Juan Diez en su bodega Bernabeleva. (Foto: Carmen Castellón)
Juan Diez en su bodega Bernabeleva. (Foto: Carmen Castellón)

Con el pistoletazo de salida a la vuelta de la esquina, las autoridades han empezado a tomar medidas. Desde el ministerio de Trabajo apuntan que la intensificación de las inspecciones se alargará hasta finales de octubre, visitas con las que buscan detectar economía irregular y malas condiciones laborales, pero también vigilar si se cumplen las precauciones suficientes para evitar contagios. Los ministerios de Sanidad y Agricultura explican a su vez que "han realizado sendas reuniones con 11 comunidades autónomas para analizar el movimiento de los trabajadores temporeros y compartir medidas con el fin de prevenir posibles brotes en este sector". A falta de decidir si se desarrolla un protocolo concreto, apuntan por ahora al de 'Directrices de buenas prácticas en el sector agrícola y ganadero'.

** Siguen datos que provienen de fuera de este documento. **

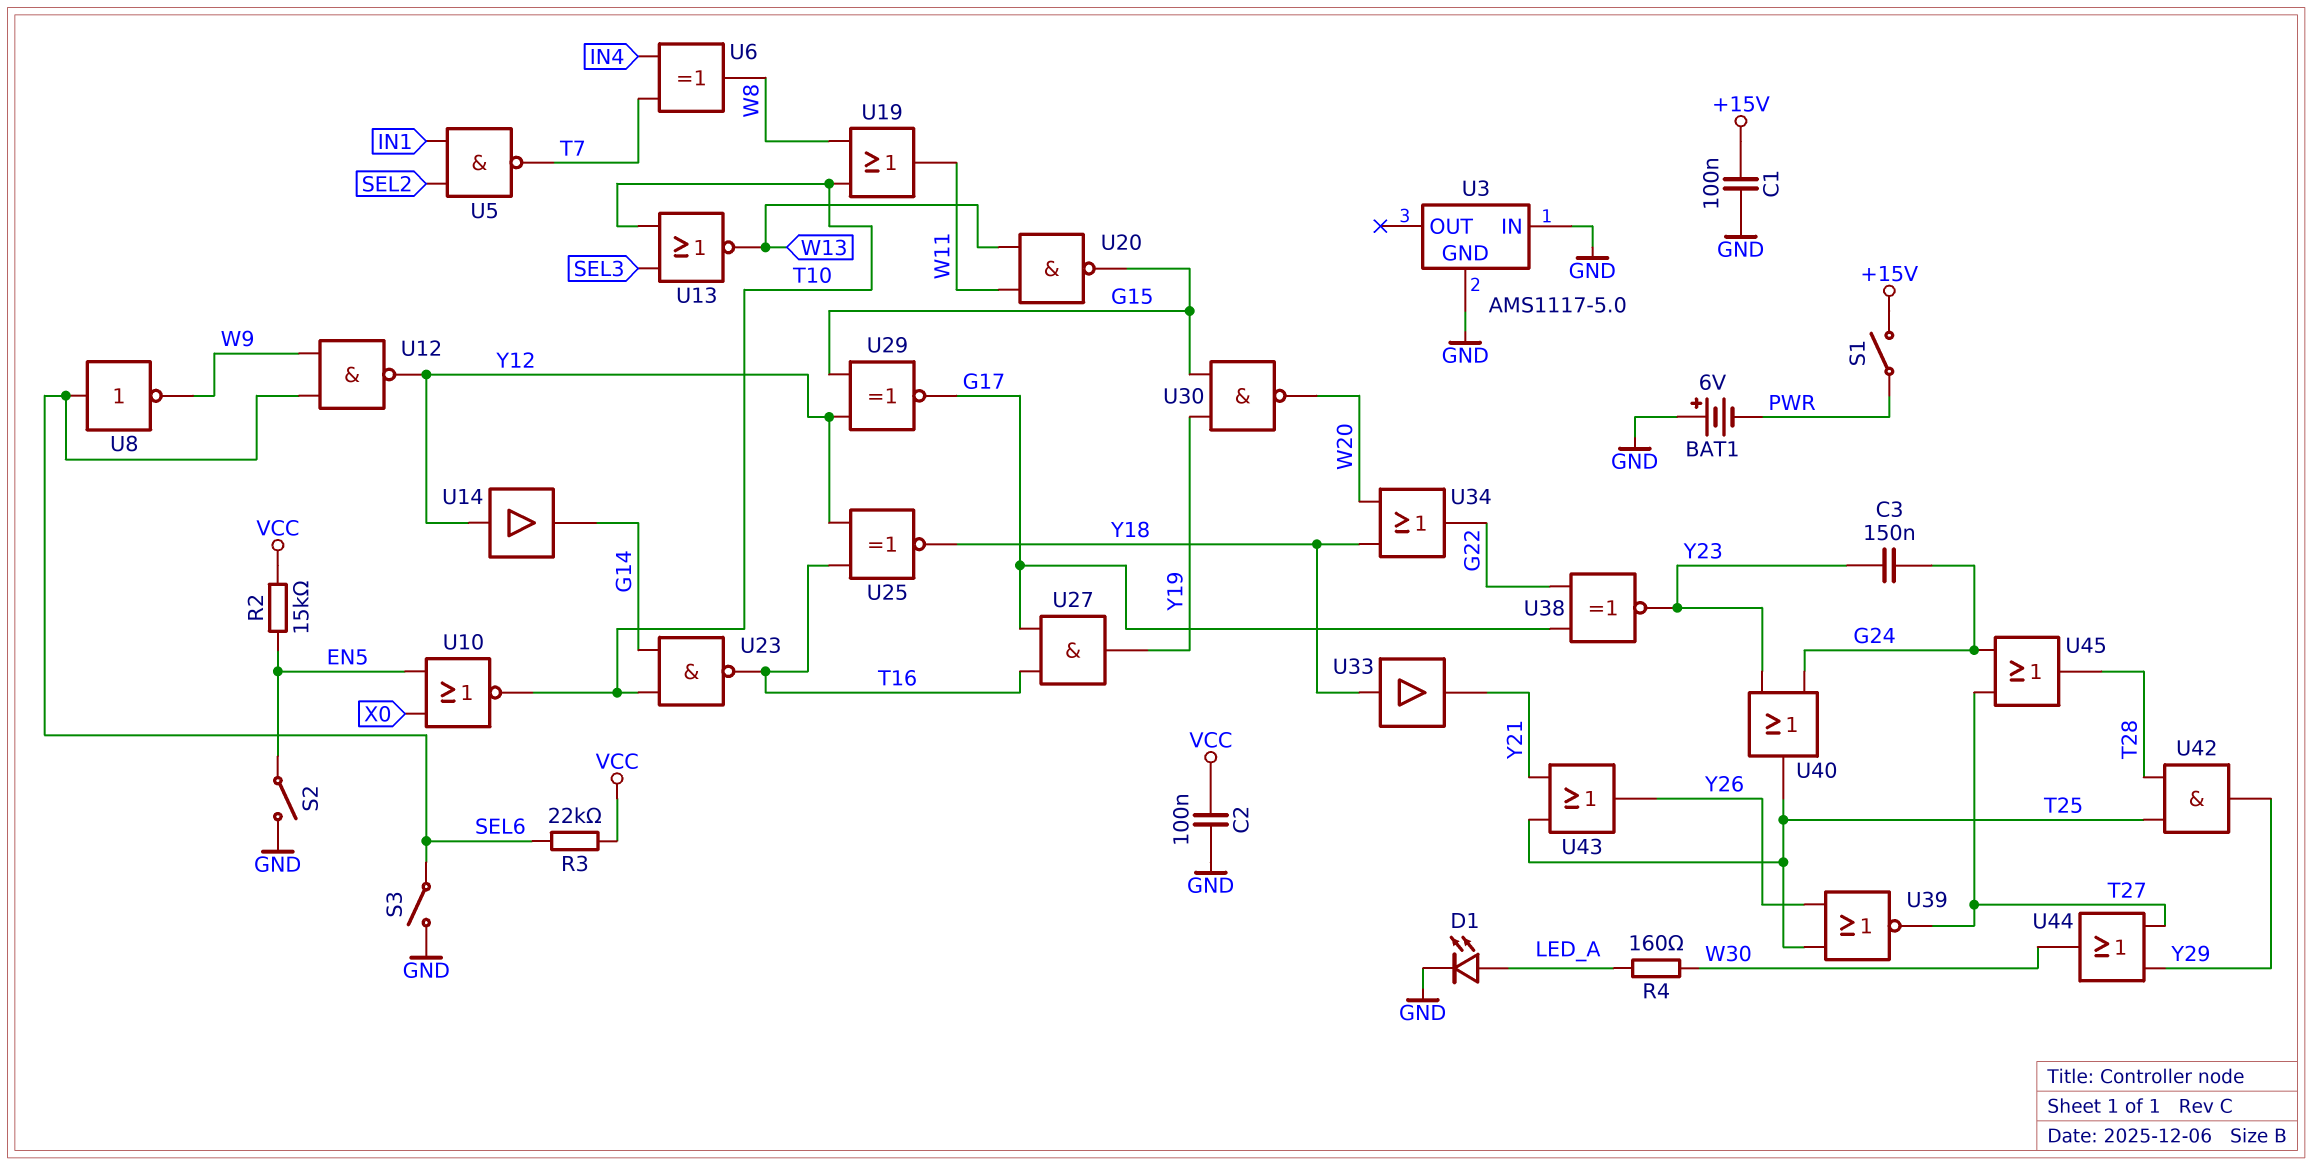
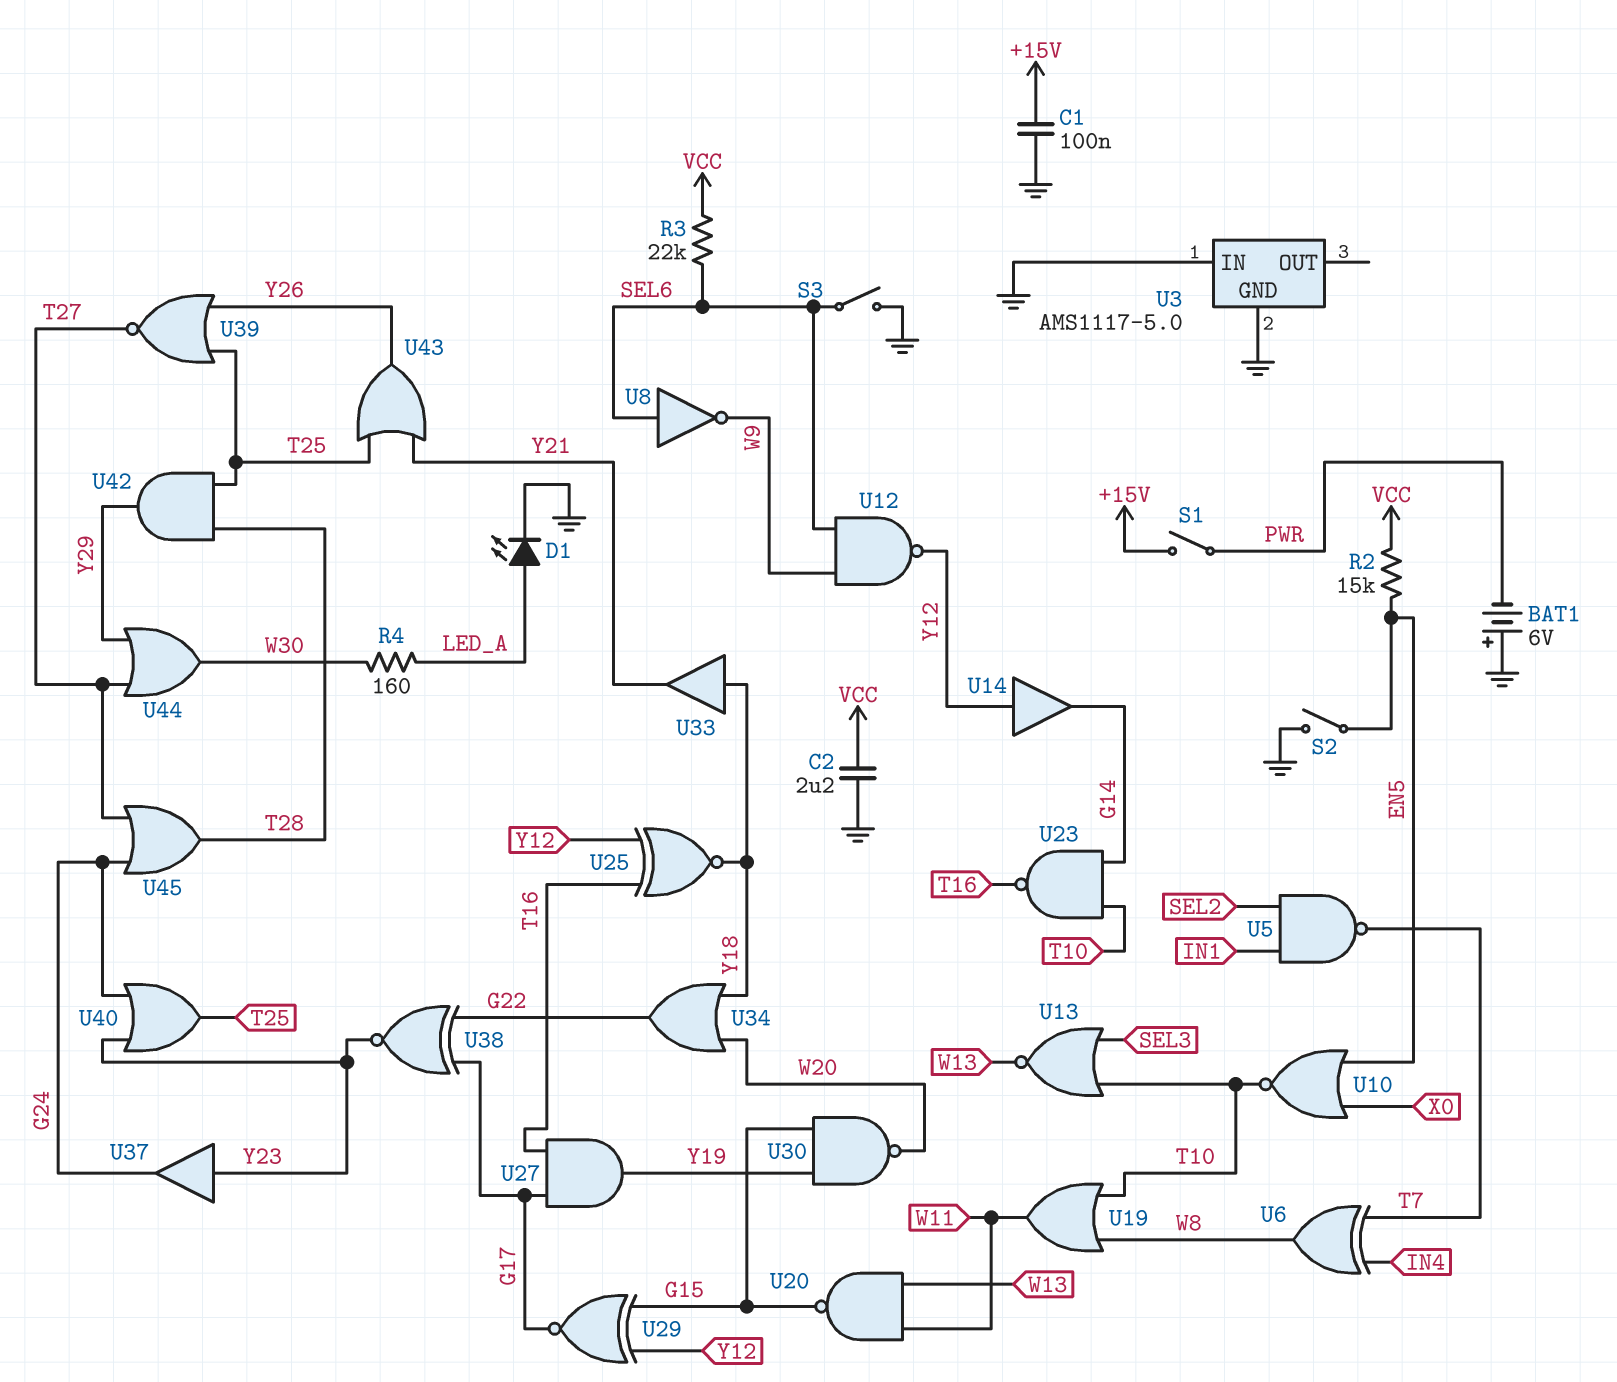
C2: 100nF (GND, VCC) -> 2.2uF (GND, VCC)
C3: 150nF (G24, Y23) -> none
U37: none -> buffer (in Y23, out G24)

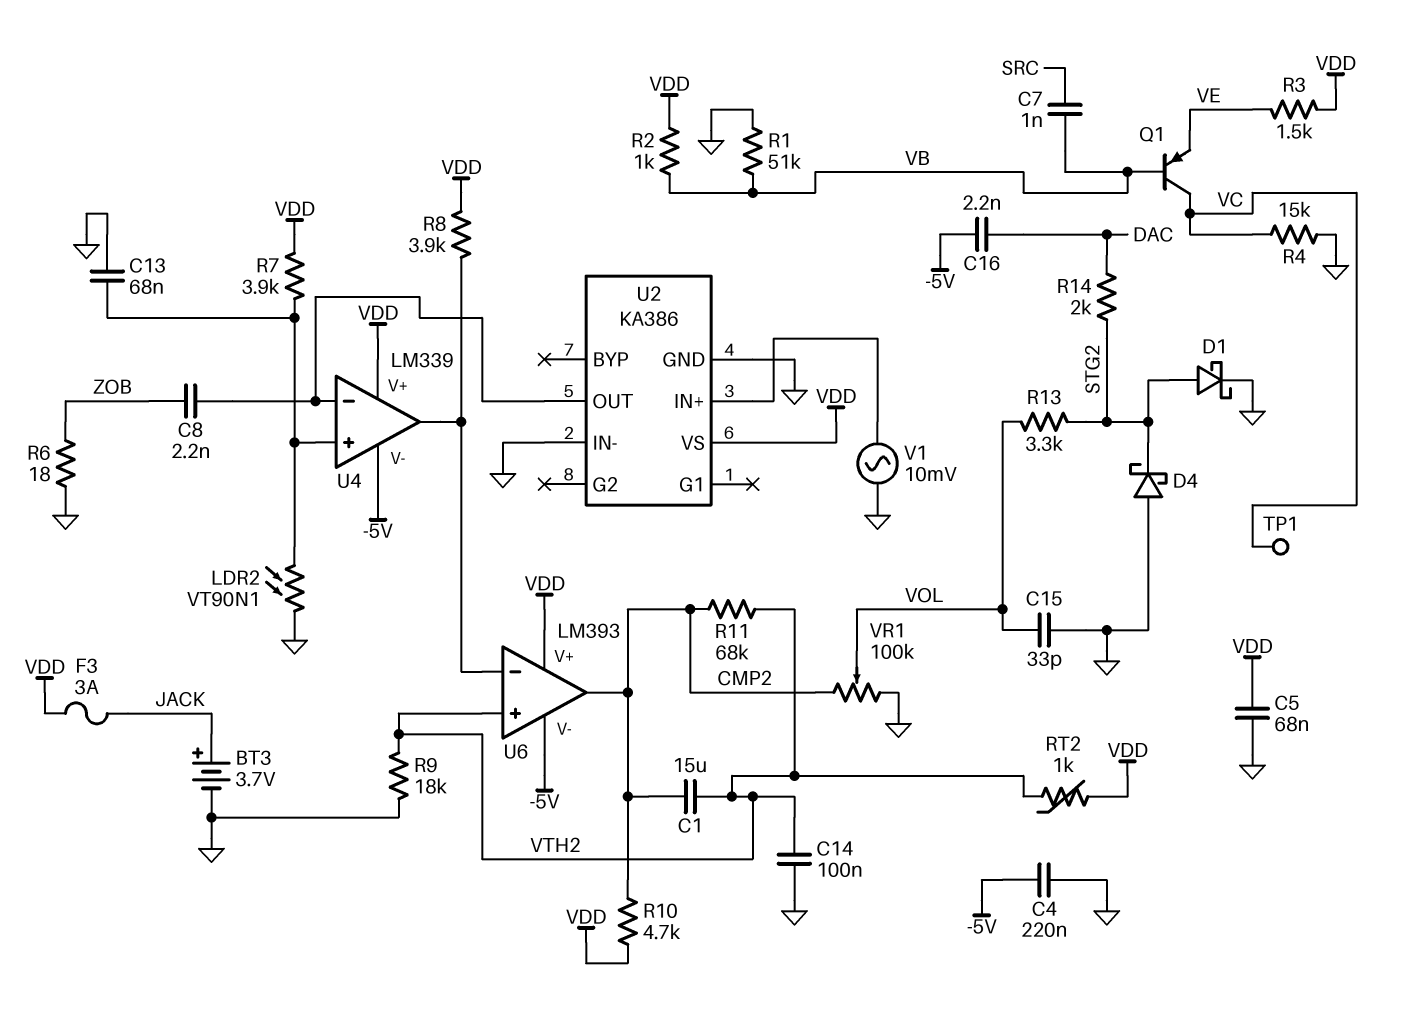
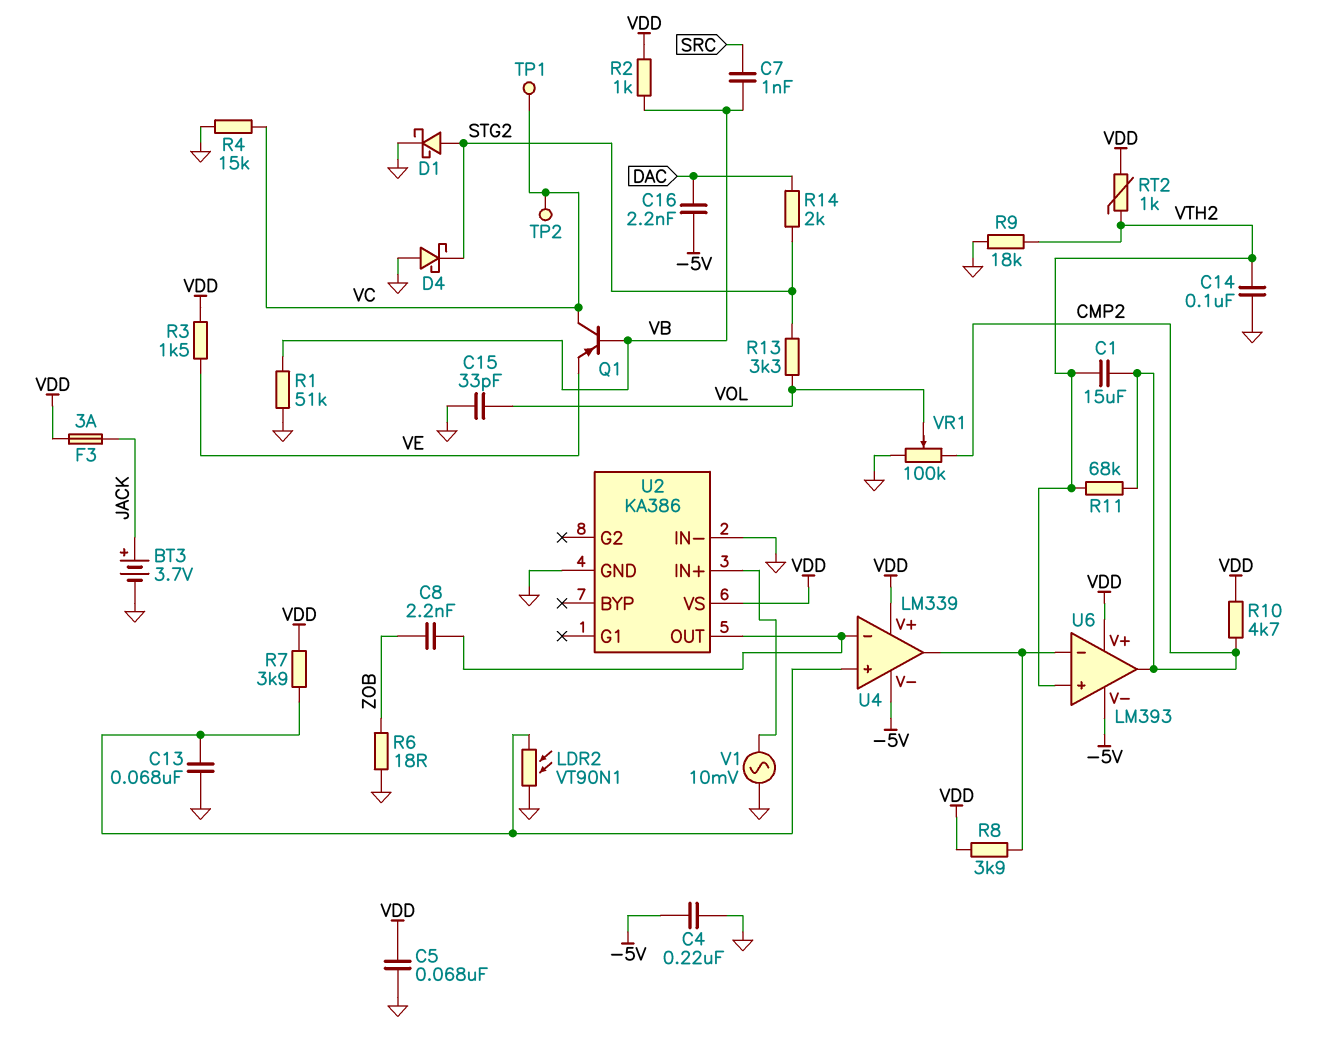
TP2: none -> test point (VC)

Las comunidades autónomas jugarán por tanto el papel central en el control de la vendimia. "Sabemos que la administración regional está elaborando una especie de protocolo para poder garantizar la seguridad en esta campaña, pero todavía no lo tenemos", explica Fuente, que también ejerce como patrono de la Fundación Castilla-La Mancha Tierra De Viñedos y de la Organización Interprofesional del Vino de España. Lapuente apunta a su vez a que ya ha podido leer los de La Rioja y País Vasco: "Son protocolos calientes, recién salidos, porque las discusiones se están produciendo ahora en todas las comunidades". Entre los aspectos que abordan los mismos, se encuentran los dos retos anteriormente comentados: el alojamiento y la importancia de garantizar el rastreo de los trabajadores si resulta necesario.

Juan Diez revisa una vid a poco más de 10 días para que su bodega empiece a vendimiar. (Foto: Carmen Castellón)
Juan Diez revisa una vid a poco más de 10 días para que su bodega empiece a vendimiar. (Foto: Carmen Castellón)

"Si el sector agrario no asume que esas infraestructuras de alojamiento son necesarias, siempre tendremos problemas como el de la campaña de Lleida: hay una avalancha de trabajadores que desborda la demanda de empleo y se genera una movilidad incontrolada de gente que no tiene donde alojarse", advierte el adjunto de Comisiones Obreras. Puente y Ugarte apuntan por su parte a que no es habitual alojar a temporeros en Castilla-La Mancha o la ribera del Duero, mientras que Lapuente explica que en La Rioja cambia la situación de unas a otras. "Depende un poco de las zonas y también del origen de las cuadrillas de trabajadores. Está legislado desde hace años y lo que decimos ahora es que hay que formar previamente a los temporeros para asimilar las medidas", explica el director de la Federación Española del Vino.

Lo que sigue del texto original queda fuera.